Partial Pressure of Arterial Oxygen in Healthy Adults at High Altitudes: A Systematic Review and Meta-Analysis

Aglaia Forrer  1 Thomas Gaisl  1   2 Ahmet Sevik  1 Michelle Meyer  1 Luzi Senteler  1 Mona Lichtblau  1 Konrad Ernst Bloch  1   3 Silvia Ulrich  1   3 Michael Furian  1   3   4
Affiliations
Meta-Analysis

Partial Pressure of Arterial Oxygen in Healthy Adults at High Altitudes: A Systematic Review and Meta-Analysis

Aglaia Forrer et al. JAMA Netw Open. .

Abstract

Importance: With increasing altitude, the partial pressure of inspired oxygen decreases and, consequently, the Pao2 decreases. Even though this phenomenon is well known, the extent of the reduction as a function of altitude remains unknown.

Objective: To calculate an effect size estimate for the decrease in Pao2 with each kilometer of vertical gain among healthy unacclimatized adults and to identify factors associated with Pao2 at high altitude (HA).

Data sources: A systematic search of PubMed and Embase was performed from database inception to April 11, 2023. Search terms included arterial blood gases and altitude.

Study selection: A total of 53 peer-reviewed prospective studies in healthy adults providing results of arterial blood gas analysis at low altitude (<1500 m) and within the first 3 days at the target altitude (≥1500 m) were analyzed.
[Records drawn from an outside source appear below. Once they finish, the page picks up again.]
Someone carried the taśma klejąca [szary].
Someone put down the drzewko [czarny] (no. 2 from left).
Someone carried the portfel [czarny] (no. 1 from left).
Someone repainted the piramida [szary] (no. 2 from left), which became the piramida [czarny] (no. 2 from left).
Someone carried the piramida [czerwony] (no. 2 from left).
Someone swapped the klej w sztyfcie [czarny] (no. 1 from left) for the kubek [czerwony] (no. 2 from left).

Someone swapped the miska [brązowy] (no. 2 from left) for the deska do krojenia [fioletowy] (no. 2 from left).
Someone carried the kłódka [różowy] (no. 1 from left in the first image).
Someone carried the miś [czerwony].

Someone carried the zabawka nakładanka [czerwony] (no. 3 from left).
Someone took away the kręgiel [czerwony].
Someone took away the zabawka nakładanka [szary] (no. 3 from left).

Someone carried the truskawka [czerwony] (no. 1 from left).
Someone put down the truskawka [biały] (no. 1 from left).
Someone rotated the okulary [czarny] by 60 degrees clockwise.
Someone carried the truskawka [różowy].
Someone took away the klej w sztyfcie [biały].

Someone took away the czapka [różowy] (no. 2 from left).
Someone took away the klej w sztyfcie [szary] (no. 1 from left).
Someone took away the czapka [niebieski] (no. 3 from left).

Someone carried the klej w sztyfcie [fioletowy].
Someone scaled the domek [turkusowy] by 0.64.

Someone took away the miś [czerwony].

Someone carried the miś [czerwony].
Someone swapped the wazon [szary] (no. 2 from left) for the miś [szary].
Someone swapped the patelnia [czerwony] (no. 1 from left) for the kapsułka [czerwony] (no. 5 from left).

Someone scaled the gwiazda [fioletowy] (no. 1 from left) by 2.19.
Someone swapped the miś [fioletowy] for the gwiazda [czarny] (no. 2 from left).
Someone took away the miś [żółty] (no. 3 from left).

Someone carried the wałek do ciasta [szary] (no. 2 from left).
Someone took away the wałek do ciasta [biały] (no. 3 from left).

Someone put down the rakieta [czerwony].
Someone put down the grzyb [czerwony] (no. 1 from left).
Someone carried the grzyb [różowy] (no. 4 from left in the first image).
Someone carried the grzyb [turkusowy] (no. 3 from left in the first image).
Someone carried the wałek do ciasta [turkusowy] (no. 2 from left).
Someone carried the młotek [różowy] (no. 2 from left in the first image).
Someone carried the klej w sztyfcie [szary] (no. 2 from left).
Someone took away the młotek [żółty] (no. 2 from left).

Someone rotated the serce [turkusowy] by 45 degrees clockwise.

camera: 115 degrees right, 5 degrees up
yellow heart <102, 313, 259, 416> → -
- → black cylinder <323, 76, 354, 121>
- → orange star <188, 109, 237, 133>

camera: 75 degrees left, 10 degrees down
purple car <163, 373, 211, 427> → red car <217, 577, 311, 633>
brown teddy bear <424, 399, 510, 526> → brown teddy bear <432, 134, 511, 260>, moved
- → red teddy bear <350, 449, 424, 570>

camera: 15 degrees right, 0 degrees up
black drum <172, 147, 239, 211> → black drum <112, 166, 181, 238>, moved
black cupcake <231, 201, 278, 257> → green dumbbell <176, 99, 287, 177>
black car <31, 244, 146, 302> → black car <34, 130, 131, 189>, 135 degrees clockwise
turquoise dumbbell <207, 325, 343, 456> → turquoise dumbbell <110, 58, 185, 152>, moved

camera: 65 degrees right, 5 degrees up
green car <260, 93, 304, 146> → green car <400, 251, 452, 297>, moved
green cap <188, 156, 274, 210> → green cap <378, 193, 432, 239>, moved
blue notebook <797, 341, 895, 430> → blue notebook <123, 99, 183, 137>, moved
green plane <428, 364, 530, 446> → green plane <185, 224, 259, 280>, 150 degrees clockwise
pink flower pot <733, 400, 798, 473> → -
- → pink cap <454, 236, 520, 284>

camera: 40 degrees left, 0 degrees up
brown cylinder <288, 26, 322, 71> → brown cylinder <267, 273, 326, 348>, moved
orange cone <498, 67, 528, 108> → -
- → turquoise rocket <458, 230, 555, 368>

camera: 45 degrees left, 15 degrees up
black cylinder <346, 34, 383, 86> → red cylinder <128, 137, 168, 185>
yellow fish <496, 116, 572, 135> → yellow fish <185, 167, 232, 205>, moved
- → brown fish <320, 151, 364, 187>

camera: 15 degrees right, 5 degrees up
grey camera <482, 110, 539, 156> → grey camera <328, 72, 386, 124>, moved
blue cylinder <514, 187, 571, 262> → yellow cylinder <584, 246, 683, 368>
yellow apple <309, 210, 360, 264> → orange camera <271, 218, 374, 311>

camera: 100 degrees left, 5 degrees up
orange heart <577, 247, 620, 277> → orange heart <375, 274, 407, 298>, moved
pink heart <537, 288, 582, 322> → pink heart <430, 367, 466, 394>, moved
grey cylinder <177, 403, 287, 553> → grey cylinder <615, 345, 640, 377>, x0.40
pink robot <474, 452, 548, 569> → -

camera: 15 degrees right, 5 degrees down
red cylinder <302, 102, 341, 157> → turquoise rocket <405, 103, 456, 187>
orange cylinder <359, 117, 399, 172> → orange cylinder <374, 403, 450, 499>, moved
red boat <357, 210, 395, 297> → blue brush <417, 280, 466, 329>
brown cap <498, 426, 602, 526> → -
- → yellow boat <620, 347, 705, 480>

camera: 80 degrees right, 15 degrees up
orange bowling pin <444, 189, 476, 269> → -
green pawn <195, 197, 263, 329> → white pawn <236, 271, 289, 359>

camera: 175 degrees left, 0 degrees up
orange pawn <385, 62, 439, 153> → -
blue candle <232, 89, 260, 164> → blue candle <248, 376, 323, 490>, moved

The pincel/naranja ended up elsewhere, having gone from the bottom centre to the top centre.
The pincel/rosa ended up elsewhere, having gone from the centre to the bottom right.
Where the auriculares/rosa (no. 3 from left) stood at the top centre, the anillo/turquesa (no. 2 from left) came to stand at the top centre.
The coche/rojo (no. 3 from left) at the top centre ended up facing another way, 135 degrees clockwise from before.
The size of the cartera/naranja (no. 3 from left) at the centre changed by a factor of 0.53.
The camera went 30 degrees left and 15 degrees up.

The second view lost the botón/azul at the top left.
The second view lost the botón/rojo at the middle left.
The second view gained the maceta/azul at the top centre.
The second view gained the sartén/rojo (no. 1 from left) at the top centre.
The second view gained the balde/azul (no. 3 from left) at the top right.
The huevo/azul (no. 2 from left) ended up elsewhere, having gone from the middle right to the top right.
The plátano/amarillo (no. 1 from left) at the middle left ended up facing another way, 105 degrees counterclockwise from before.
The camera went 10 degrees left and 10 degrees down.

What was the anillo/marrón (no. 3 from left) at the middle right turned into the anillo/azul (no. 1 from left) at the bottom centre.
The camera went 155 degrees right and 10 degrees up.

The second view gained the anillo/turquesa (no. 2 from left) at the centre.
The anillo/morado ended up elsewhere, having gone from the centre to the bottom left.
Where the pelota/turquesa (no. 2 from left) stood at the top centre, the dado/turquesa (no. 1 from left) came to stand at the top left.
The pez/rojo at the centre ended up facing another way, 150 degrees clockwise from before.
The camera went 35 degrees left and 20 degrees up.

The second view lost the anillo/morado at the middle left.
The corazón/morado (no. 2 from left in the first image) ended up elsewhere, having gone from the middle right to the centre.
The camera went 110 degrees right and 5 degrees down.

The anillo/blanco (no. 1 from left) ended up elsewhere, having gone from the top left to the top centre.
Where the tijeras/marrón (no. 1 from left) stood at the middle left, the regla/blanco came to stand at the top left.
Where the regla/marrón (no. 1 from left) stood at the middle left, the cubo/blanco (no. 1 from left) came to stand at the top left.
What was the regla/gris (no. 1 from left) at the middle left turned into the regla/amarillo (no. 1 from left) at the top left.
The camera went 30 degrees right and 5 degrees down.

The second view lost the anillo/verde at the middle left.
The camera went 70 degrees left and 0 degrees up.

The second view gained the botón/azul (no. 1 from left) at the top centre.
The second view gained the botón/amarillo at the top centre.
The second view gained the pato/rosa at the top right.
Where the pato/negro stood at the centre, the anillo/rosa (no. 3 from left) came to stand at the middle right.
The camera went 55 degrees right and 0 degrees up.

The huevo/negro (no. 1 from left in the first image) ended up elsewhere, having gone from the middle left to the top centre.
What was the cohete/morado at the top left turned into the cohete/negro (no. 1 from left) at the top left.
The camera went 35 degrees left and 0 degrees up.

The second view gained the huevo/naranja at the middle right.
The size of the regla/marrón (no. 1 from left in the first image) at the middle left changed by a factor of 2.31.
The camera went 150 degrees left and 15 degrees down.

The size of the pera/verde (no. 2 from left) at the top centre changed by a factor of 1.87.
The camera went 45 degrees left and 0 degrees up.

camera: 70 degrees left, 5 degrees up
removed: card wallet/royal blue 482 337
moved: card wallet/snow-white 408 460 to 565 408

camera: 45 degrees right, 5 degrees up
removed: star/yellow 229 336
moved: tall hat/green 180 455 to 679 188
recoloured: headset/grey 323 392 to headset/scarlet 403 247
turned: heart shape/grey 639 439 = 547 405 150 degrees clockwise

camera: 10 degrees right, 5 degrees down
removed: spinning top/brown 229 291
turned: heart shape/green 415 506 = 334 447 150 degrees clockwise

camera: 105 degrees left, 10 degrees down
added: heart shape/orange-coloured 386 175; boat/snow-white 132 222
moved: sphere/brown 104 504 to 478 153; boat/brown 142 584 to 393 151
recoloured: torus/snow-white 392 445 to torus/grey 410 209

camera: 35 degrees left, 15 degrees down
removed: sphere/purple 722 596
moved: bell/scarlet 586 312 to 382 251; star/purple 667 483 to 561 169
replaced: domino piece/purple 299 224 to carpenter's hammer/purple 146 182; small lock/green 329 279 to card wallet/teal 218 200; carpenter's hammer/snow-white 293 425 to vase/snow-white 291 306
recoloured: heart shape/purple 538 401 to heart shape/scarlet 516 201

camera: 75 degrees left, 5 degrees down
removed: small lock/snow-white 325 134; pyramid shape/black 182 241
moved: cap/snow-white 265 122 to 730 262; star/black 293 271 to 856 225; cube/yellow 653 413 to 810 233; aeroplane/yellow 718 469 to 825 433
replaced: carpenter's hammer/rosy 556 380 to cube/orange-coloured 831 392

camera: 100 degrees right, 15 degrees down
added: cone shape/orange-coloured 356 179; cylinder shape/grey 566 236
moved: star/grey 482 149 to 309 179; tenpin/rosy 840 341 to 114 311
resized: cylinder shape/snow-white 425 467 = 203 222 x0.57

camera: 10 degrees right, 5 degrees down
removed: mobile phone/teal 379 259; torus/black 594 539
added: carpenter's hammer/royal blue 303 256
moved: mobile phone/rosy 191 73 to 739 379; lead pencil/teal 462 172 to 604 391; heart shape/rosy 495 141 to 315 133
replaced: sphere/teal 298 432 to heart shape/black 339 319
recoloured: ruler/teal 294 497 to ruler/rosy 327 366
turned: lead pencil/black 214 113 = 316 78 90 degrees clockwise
Data extraction and synthesis: Primary and secondary outcomes as well as study characteristics were extracted from the included studies, and individual participant data (IPD) were requested. Estimates were pooled using a random-effects DerSimonian-Laird model for the meta-analysis.

Main outcomes and measures: Mean effect size estimates and 95% CIs for reduction in Pao2 at HA and factors associated with Pao2 at HA in healthy adults.

Results: All of the 53 studies involving 777 adults (mean [SD] age, 36.2 [10.5] years; 510 men [65.6%]) reporting 115 group ascents to altitudes between 1524 m and 8730 m were included in the aggregated data analysis; 13 of those studies involving 305 individuals (mean [SD] age, 39.8 [13.6] years; 185 men [60.7%]) reporting 29 ascents were included in the IPD analysis. The estimated effect size of Pao2 was -1.60 kPa (95% CI, -1.73 to -1.47 kPa) for each 1000 m of altitude gain (τ2 = 0.14; I2 = 86%). The Pao2 estimation model based on IPD data revealed that target altitude (-1.53 kPa per 1000 m; 95% CI, -1.63 to -1.42 kPa per 1000 m), age (-0.01 kPa per year; 95% CI, -0.02 to -0.003 kPa per year), and time spent at an altitude of 1500 m or higher (0.16 kPa per day; 95% CI, 0.11-0.21 kPa per day) were significantly associated with Pao2.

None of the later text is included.